Ein Plädoyer für die Arbeit im Büro.
1. Home-Office ist egoistisch
Wer proklamiert das Home Office? Bänkerinnen, Verwaltungsbeamte, Imobilienmaklerinnen. Ihnen ist es möglich remote zu arbeiten. Bäcker, Lehrerinnen und Krankenpfleger hingegen pendeln heute und in Zukunft. Der Wunsch, die Arbeit im Pijama verrichten zu können, lässt andere Berufsleute die Augen rollen. Viele Berufe erfordern physische Präsenz. Es wäre verheerend, wenn sie gegenüber Remote-Arbeitsplätzen an Attraktivität einbüssen.
2. Die Mär der Effizienz 1/2
«Zuhause bin ich effizienter!» – Ist (persönliche) Effizienz wirklich das Mass der Dinge? Wollen Menschen den Job möglichst schnell erledigen? Nur um dann noch mehr Zeit für noch mehr Aufgaben zu haben?
Ablenkung bedeutet Störung und damit Zeitverlust. Aber mein Unterbruch und meine Hilfe ermöglicht der Kollegin vielleicht ein Problem zu lösen. Die gegenseitig Unterstützung mag für den einzelnen Effizienzverlust bedeuten. Für das Team und die Gesellschaft bedeutet es Mehrwert und Gewinn.

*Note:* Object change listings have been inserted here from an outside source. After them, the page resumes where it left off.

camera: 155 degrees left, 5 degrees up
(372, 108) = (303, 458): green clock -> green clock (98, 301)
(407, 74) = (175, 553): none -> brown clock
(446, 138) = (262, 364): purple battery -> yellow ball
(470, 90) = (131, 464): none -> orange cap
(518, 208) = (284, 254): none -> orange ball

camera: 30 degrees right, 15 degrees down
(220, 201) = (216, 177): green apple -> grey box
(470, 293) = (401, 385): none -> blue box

3. Die Mär der Effizienz 2/2
«Zuhause bin ich effizienter!» – Warum? Weil man nicht unterbrochen wird? Das klappt auch im Office: Push-Mitteilungen ausschalten, E-Mail-Browser beenden, freies Sitzungszimmer besetzten und/oder Kollegen über die «Auszeit» informieren. Und bestimmt ist dafür das Verständnis im Büro grösser als daheim.
4. Vonwegen Ablenkung
Machen wir uns nichts vor. Zuhause lockt die Waschmaschine, die Joggingstrecke, der Rasenmäher. Es braucht Disziplin, straffe Abgabetermine und Struktur, um den Pflichten im Home nicht nachzugeben und nachzugehen.

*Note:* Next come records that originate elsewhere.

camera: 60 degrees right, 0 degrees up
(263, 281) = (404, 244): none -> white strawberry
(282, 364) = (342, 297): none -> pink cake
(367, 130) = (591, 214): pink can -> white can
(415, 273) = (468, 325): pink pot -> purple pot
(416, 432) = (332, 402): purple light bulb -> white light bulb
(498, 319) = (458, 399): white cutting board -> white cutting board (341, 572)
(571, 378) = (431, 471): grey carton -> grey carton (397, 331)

5. Braucht es mehr Frei-Raum?
Welchen «Raum» braucht man fürs Office zu Hause? Einen Küchentisch? Oder das Zusatzzimmer? Wer kann und will sich das leisten? wer kommt für die Kosten auf? Im Betrieb teilen wir uns Drucker, Scanner oder Bildschirme. Raum- und Hardware-Sharing ist nicht nur sozial und ökonomisch sinnvoll, sondern auch ökologisch.
6. My Home is my castle
Fokuszeit heisst es beim iPhone. Feng Shui lehrt: lese nicht im Bett. Zuhause sollten wir nicht arbeiten. Nicht um Mitternacht, nicht am Wochenende, nicht zu Arbeitszeiten. Es ist ein Ort der Nicht-Arbeit (Ok. Die Hausarbeit muss leider sein.)

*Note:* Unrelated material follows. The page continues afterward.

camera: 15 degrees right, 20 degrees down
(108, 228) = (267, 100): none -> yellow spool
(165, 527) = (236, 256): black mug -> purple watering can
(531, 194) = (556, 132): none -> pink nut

7. Der Mensch, der Nachahmer
Wenn Kooperation und Kommunikation Kompetenzen sind, welche die nächste Generation entwicklen soll, dann dürfen wir sie nicht in den Kinderzimmern bei Zoom-Meetings ausbilden. Sie müssen in die Unternehmen und mit Menschen zusammenarbeiten, beobachten, nachahmen und es – wenn immer möglich – besser machen. Lernende brauchen physische Präsenz.
8. Raus aus dem Haus
«Viel zu spät begreifen viele die versäumten Lebensziele: Freuden, Schönheit und Natur, Gesundheit, Reisen und Kultur. Darum, Mensch, sei zeitig weise! Höchste Zeit ist’s! Reise, reise!» Wenn Wilhelm Busch auch nicht das pendeln meinte; unterwegs und im Büro passiert‘s. Geht raus, trefft Menschen, erlebt Neues!